In the meantime, if we import some corporate CLO-type collateral into our vehicles, might we incorporate a little corporate CLO technology? Let’s face it, the corporate market has always been more amiably structured from the sponsor’s perspective than the CRE market, less focused on a granular loan-by-loan analysis, more willing to embrace the value of good active management and hence more willing to tolerate ramps and reinvestment. A reinvestment feature that would preserve the relative proportions of the corporate and mortgage assets or indeed permit the collateral manager to migrate more commercial real estate assets into the structure as the market opens up and product becomes available might be very attractive.
Corporate paper tends to be shadow rated and both ratings agencies and investors appear to have a certain fondness for it, at least when compared to CRE assets. The structure could end up with better diversity, tighter ratings attachment points and better pricing.
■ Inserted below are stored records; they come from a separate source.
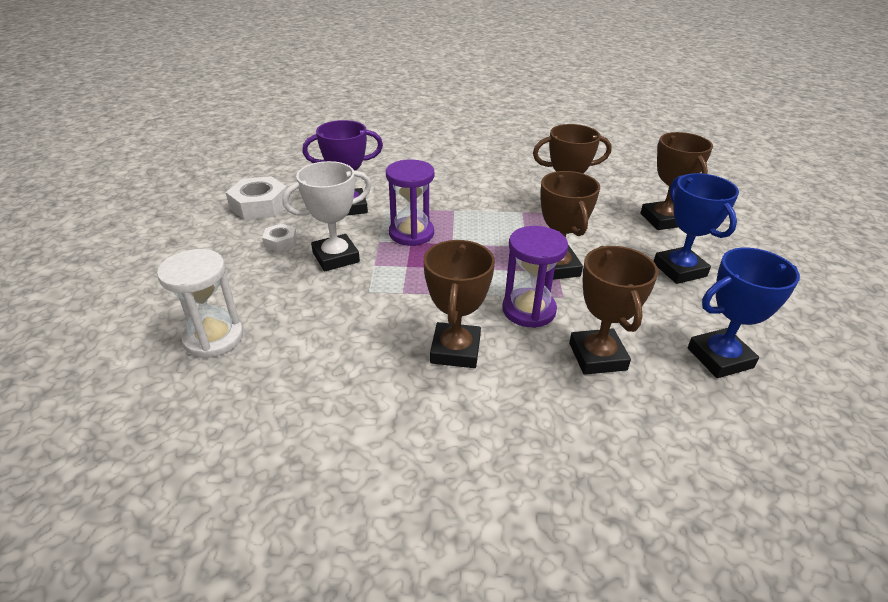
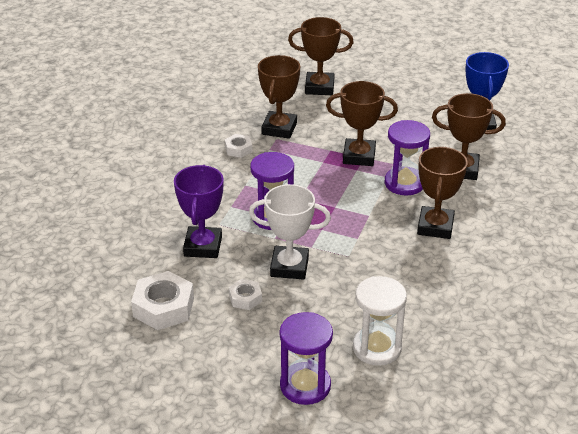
camera: 70 degrees left, 0 degrees up
(154, 299) = (305, 386): none -> purple hourglass
(336, 257) = (289, 267): white trophy -> white trophy turned 75 degrees counterclockwise
(455, 350) = (435, 226): brown trophy -> brown trophy turned 75 degrees clockwise
(508, 196) = (238, 149): none -> white nut
(679, 270) = (386, 105): blue trophy -> none

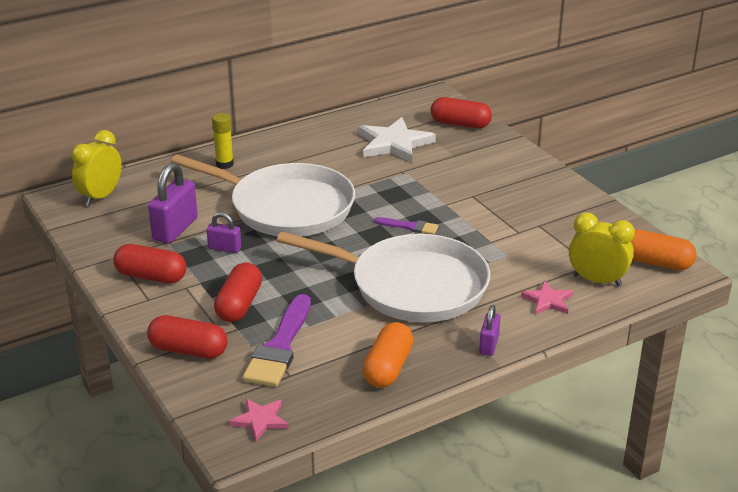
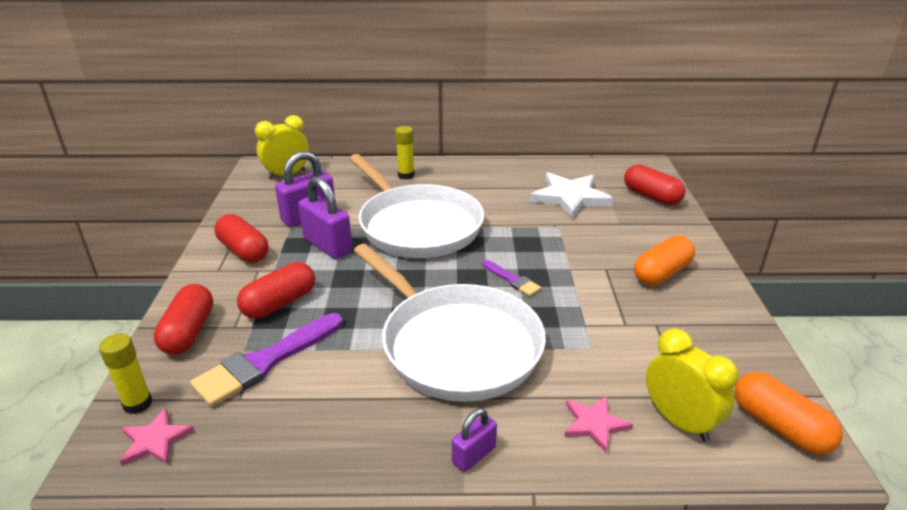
camera: 30 degrees right, 0 degrees up
(188, 350) = (188, 332): red capsule -> red capsule turned 45 degrees clockwise
(214, 407) = (138, 404): none -> yellow glue stick
(224, 248) = (327, 245): purple padlock -> purple padlock, size x1.79
(388, 368) = (337, 435): orange capsule -> orange capsule (661, 273)

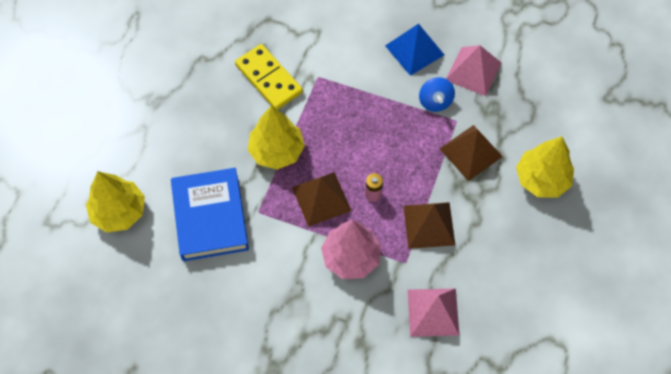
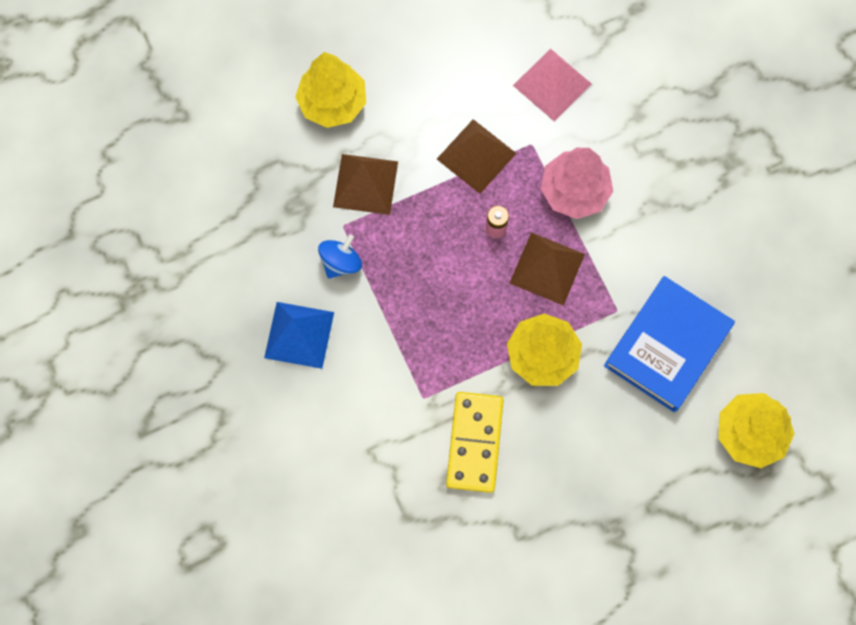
camera: 135 degrees left, 10 degrees up
(473, 71) = (270, 258): pink pyramid -> none

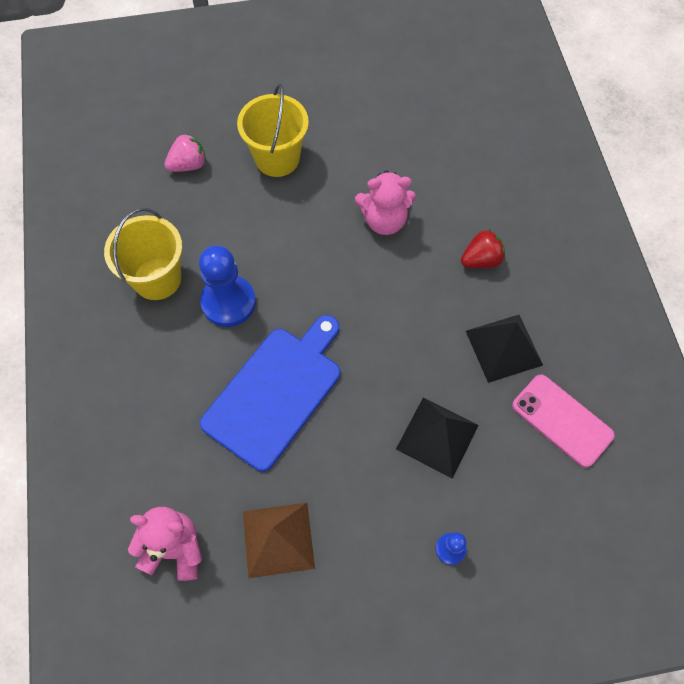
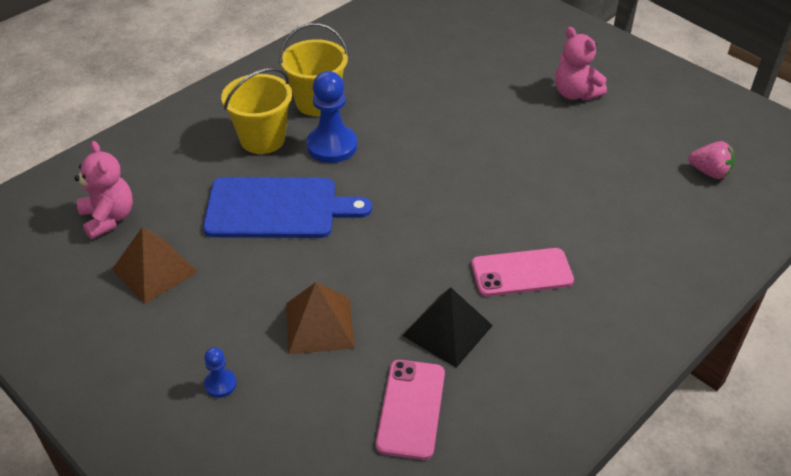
camera: 55 degrees right, 20 degrees down
(188, 165) = (428, 69): pink strawberry -> pink strawberry (709, 172)
(277, 158) = (485, 108): yellow bucket -> yellow bucket (262, 139)
(384, 220) = (494, 193): pink teddy bear -> pink teddy bear (575, 93)
(437, 437) = (319, 325): black pyramid -> brown pyramid
(481, 260) = (521, 273): red strawberry -> pink phone

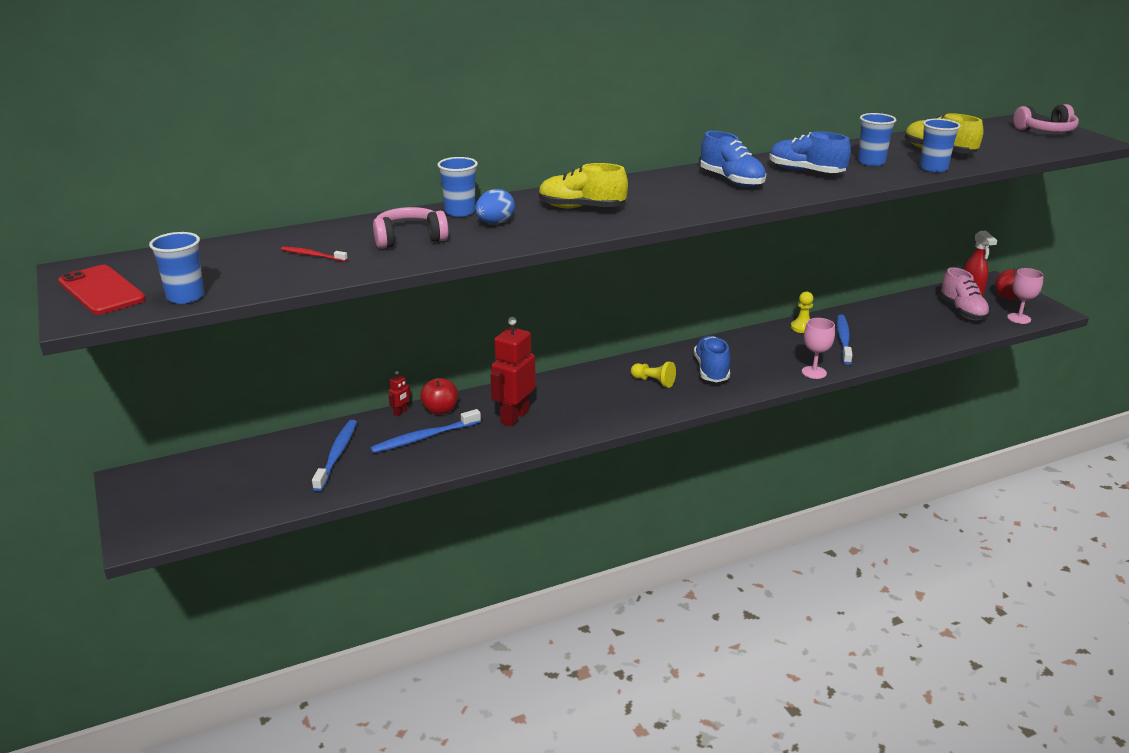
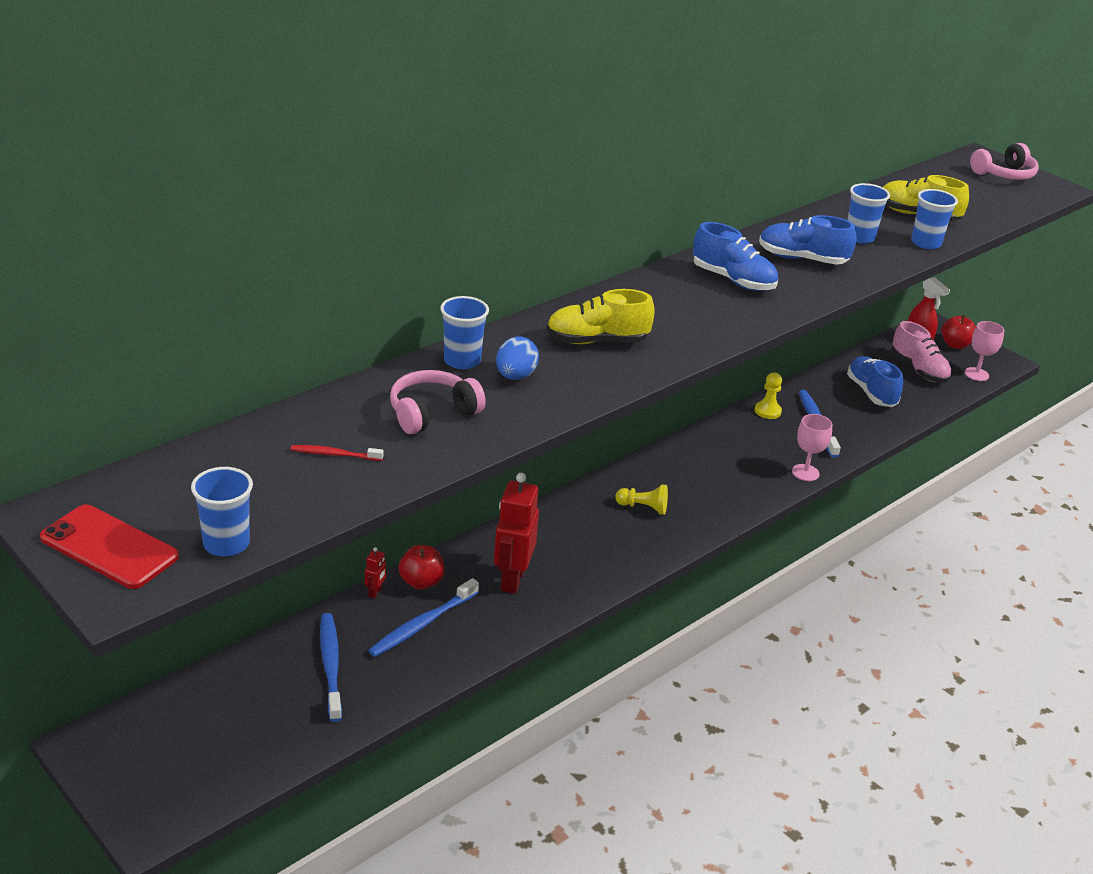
camera: 20 degrees left, 5 degrees up
(711, 370) = (698, 483): blue shoe -> blue shoe (871, 393)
I know that as I’m saying this, that some investors, not always the most forward-thinking bunch, might simply refuse to engage. Run away, run away! But perhaps if a few private deals could get done and done successfully, it could wet their whistle. Similarly, the ratings agencies would have a cow dealing with the conflicting ratings methodologies of the CRE CLO and the corporate CLO marketplace. The two approaches of assessing credit risk and everything else are wildly different. But hey, in this torpid market, they have time on their hands, too. Figure it out.
Might there be other strategies out there that bring back leverage, bring back match term non-marked-to-market leverage to our marketplace? Markets aren’t immutable and neither are tools. When we need a new tool, we build one. It’s time we look at our toolbox and think about modifying old tools or building new ones. Is all this hard? Sure. But as Sherlock famously said, “When you have eliminated the impossible, whatever remains, however improbable, must be the truth.”
It really beats the hell out of waiting around for the markets to come back, doesn’t it?